= Raymond Weill =

French archaeologist

Raymond Weill (28 January 1874 – 13 July 1950), whose full name was Raymond Charles Isaac Weill, was a French archaeologist specialized in Egyptology.

== Biography ==
Born on 28 January 1874 in Elbeuf, 28 January 1874 in Elbeuf began his career in the military before starting a career with Gaston Maspero at the École pratique des hautes études at the age of 30, where he taught from 1928 to 1945.

From 1904 to 1905 he was in an expedition in the Sinai with Flinders Petrie, which influenced the United States' future President Herbert Hoover's later prospecting endeavours for turquoise in the sinai peninsula for the British mining company Bewick, Moreing & Company.

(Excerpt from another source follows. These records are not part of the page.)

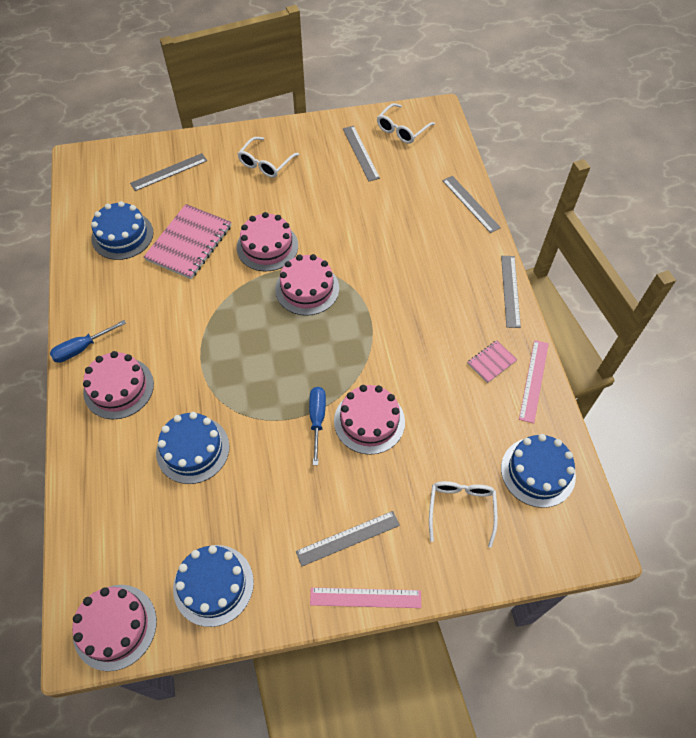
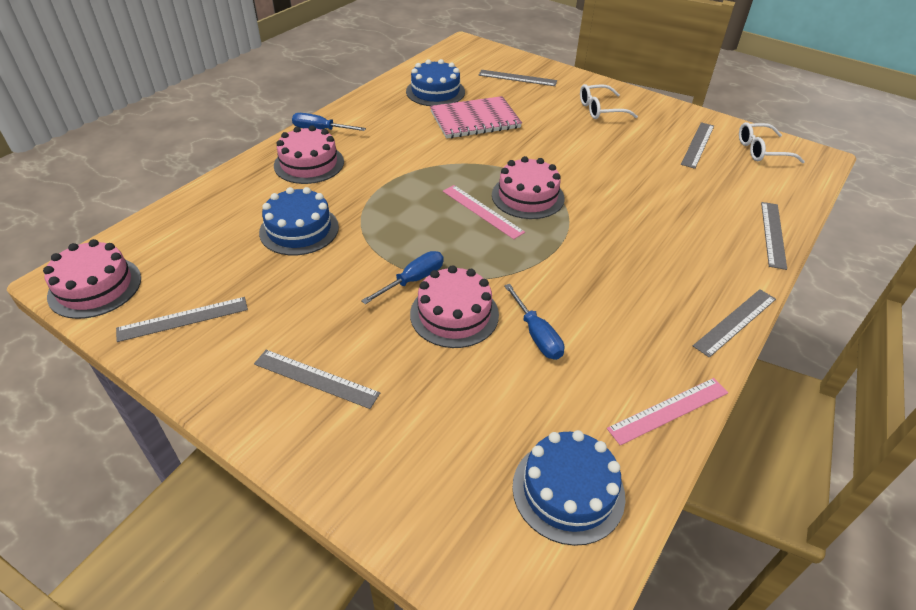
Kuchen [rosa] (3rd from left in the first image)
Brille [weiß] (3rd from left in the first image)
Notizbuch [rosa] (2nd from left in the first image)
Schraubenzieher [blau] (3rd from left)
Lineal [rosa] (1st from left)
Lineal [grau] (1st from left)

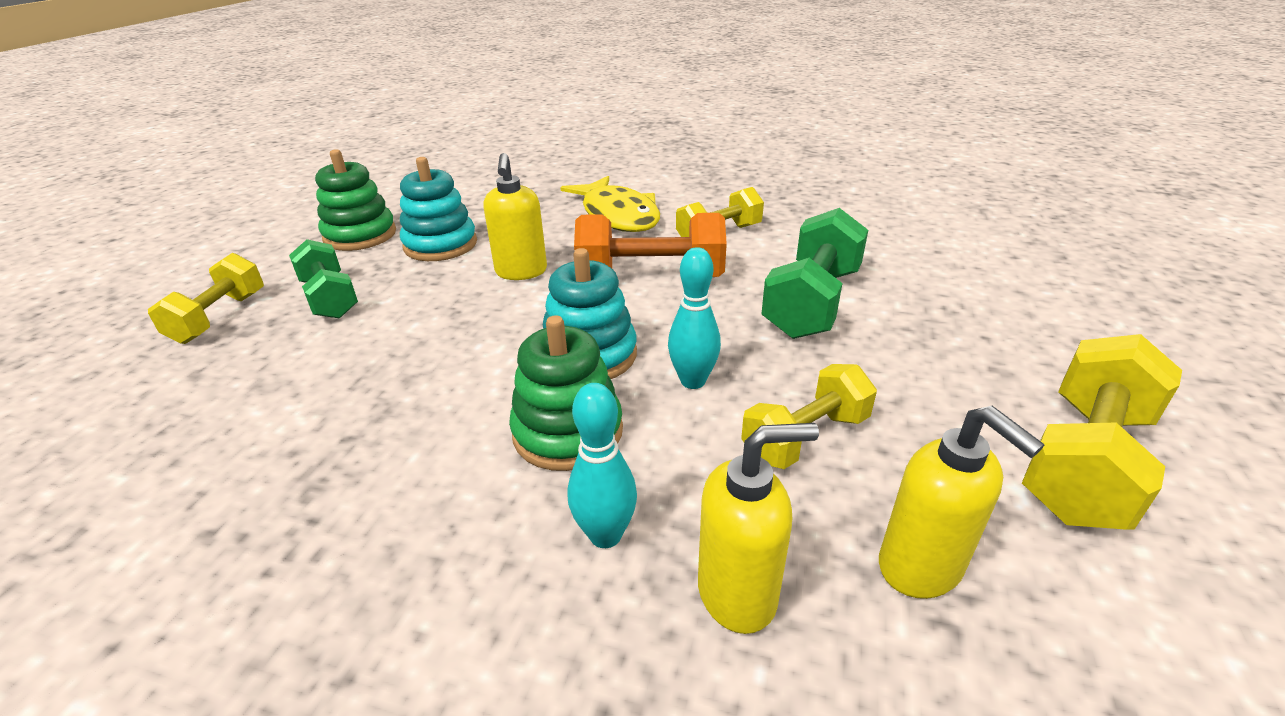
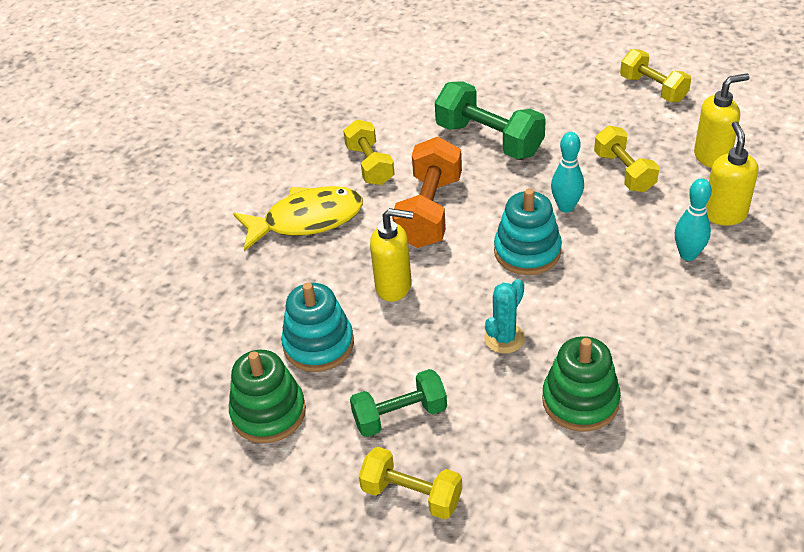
Kaktus [türkis]
Stapelspielzeug [grün] (2nd from left)
Hantel [gelb] (4th from left)

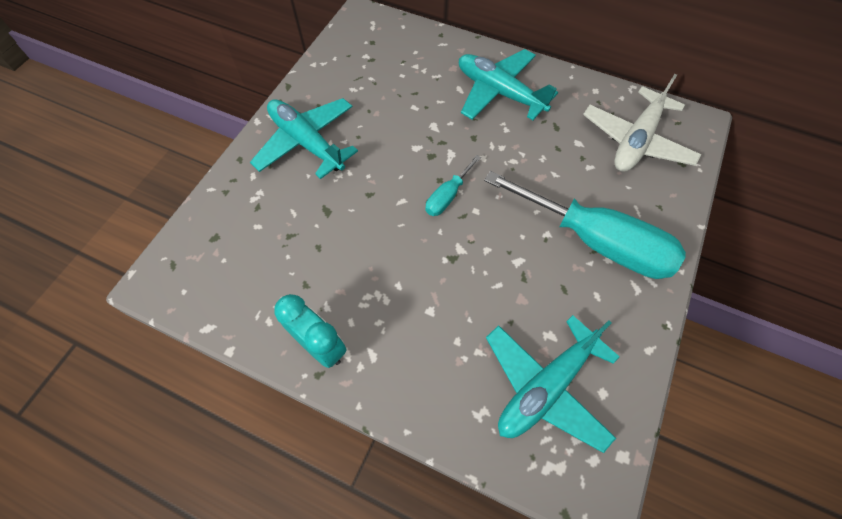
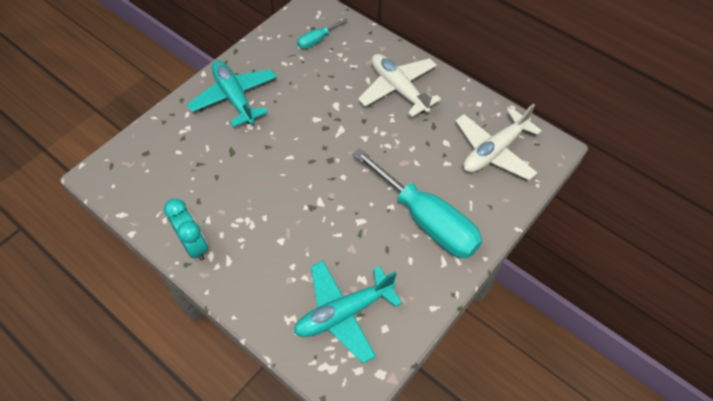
Schraubenzieher [türkis] (1st from left)
Flugzeug [weiß] (1st from left)

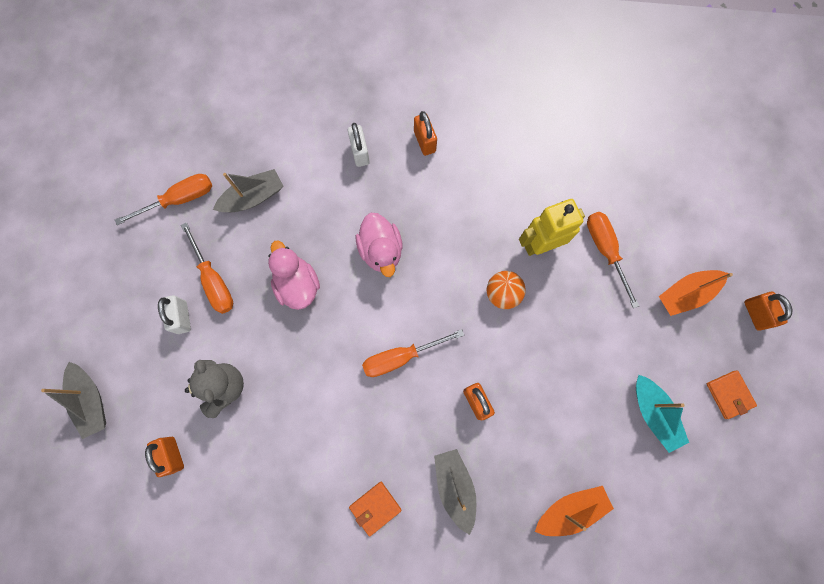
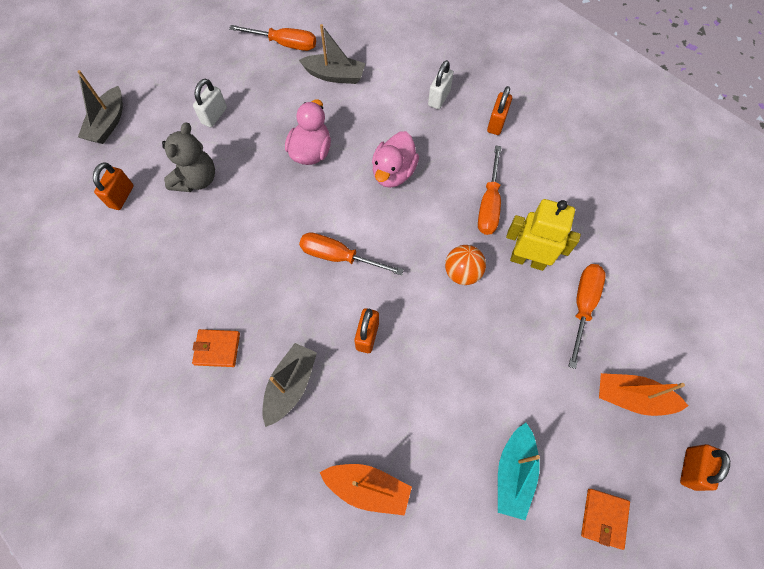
Schraubenzieher [orange] (3rd from left)

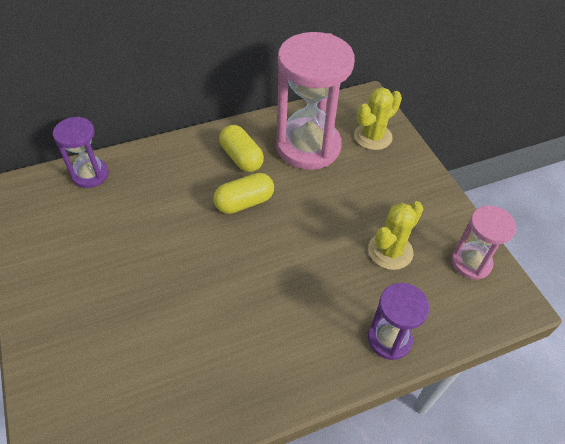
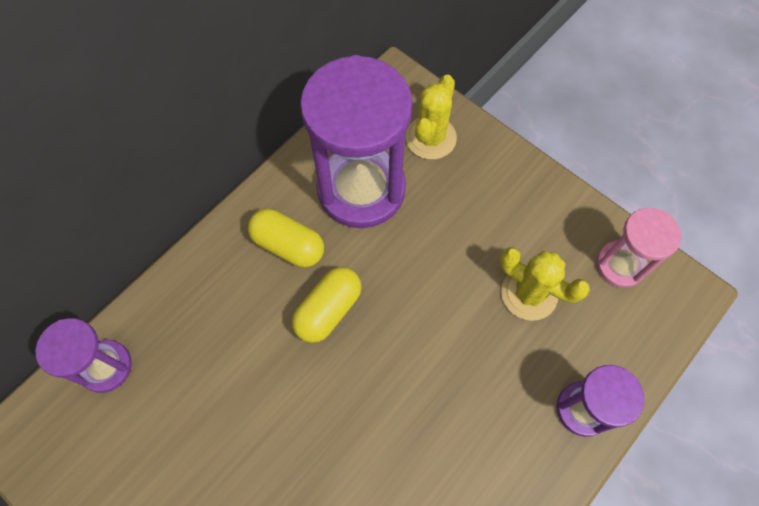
Sanduhr [lila] (2nd from left)
Kaktus [gelb] (2nd from left)

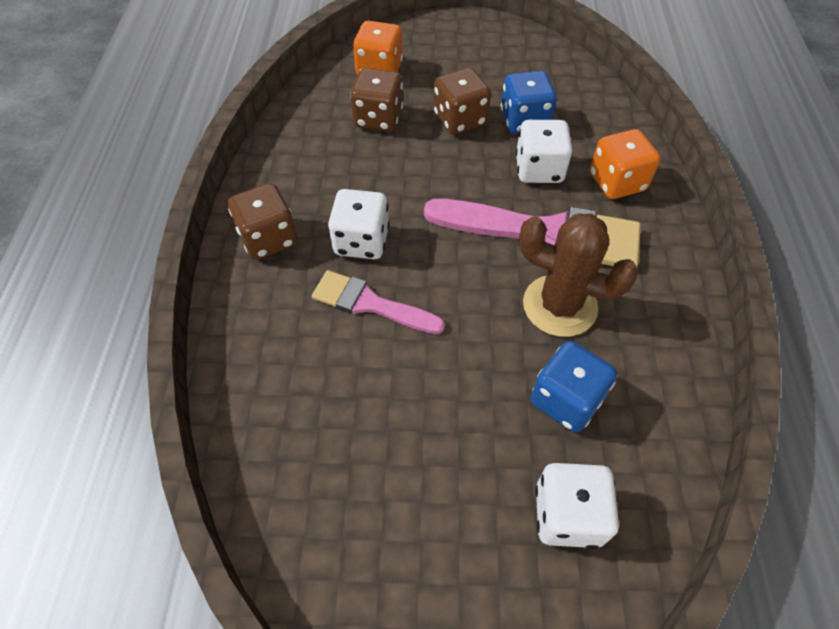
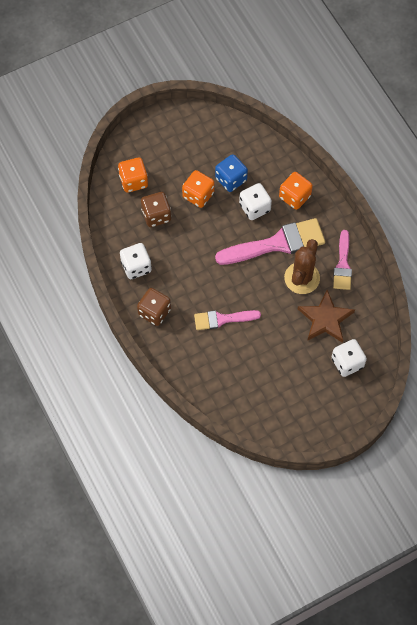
Pinsel [rosa] (3rd from left)
Spielwürfel [weiß] (1st from left)
Stern [braun]
Spielwürfel [orange] (2nd from left)
Kaktus [braun]

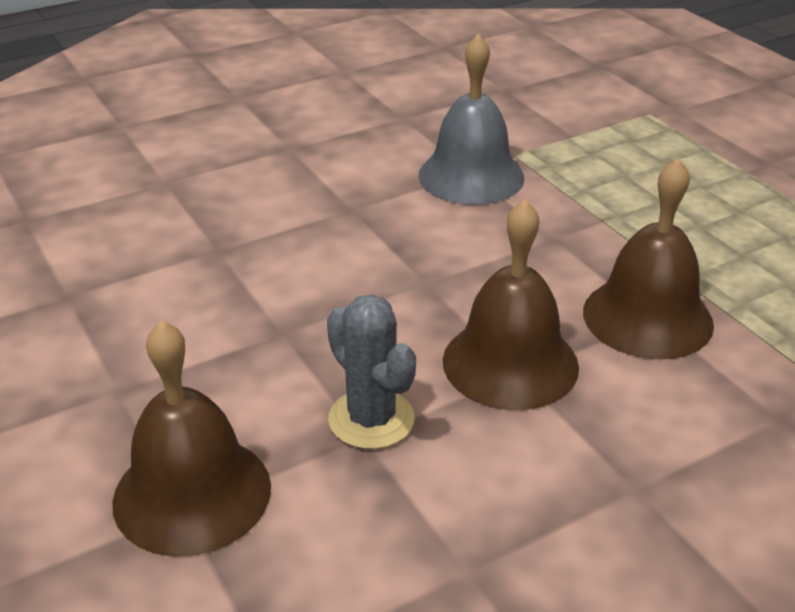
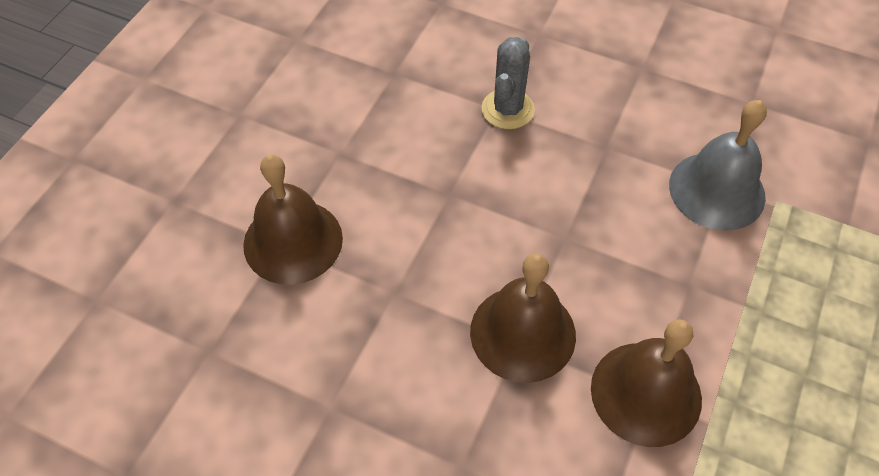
Kaktus [grau]

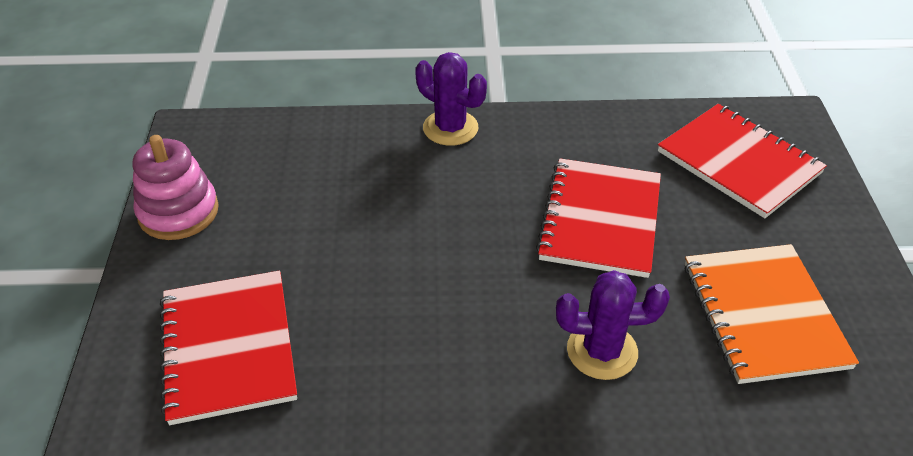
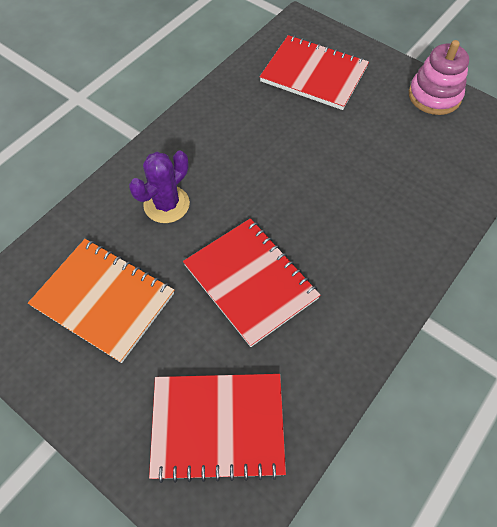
Kaktus [lila] (1st from left in the first image)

He specialized in the history of Ancient Egypt, specifically the Second Intermediate Period. He published several works on the end of the 12th dynasty and the Hyksos. Towards the end of his life, he came to the conviction that Hyksos had reigned as local kings in the Nile Delta during the late 12th Dynasty.

Weill was one of the first archaeologists to undertake excavations in what was then known as Mount Ophel, and later known as Wadi Hilweh, Jerusalem. Amateur archaeologist Montagu Parker claimed the location was the "ancient City of David" in 1911. Weill was the first professional archaeologist to claim the site was the "City of David" and identify it as the place where David is said to have set up his capital. He died on 13 July 1950 in Paris.

== Works ==
- Recueil des inscriptions égyptiennes du Sinai: bibliographie, texte, traduction et commentaire, précédé de la géographie, de l’histoire et de la bibliographie des établissements égyptiens de la péninsule, 1904
- Des monuments et de l’histoire des 2e et 3e dynasties égyptiennes. .., thesis, 1908;
- La Presqu’île du Sinai: étude de géographie et d’histoire, 1908;
- Les Décrets Royaux de l'Ancien Égyptien … étude sur les décrets royaux trouvés à Koptos … 1910 et 1911. 1912. (Research about Coptos Decrees)
- La fin du Moyen Empire Égyptien: étude sur les monuments et l'histoire de la période comprise entre la 12e et la 18e dynastie. 1918.
- La Cité de David, 1913-1914, Paris: P. Geuthner, 1920 (the research about Wadi Hilweh being City of David)
- Bases, méthodes et resultats de la Chronologie Égyptienne. 1926–1928.
- Le Champ des roseaux et le champ des offrandes dans la religion funéraire et la religion générale, 1936 (Research about Egyptian afterlife Aaru in the context of general religion and funeral religion)
- Douzième Dynastie, royauté de Haute-Égypte et domination Hyksos dans le nord. 1953 (posthumous work) (12th dynasty and Hyksos research)
- Dara: campagnes de 1946-1948, with Madame Tony-Revillon and M. Pillet, 1958

== Bibliography ==
- Morris L. Bierbrier: Who Was Who in Egyptology. 4th revised edition. Egypt Exploration Society, London 2012, ISBN 978-0-85698-207-1, p. 571.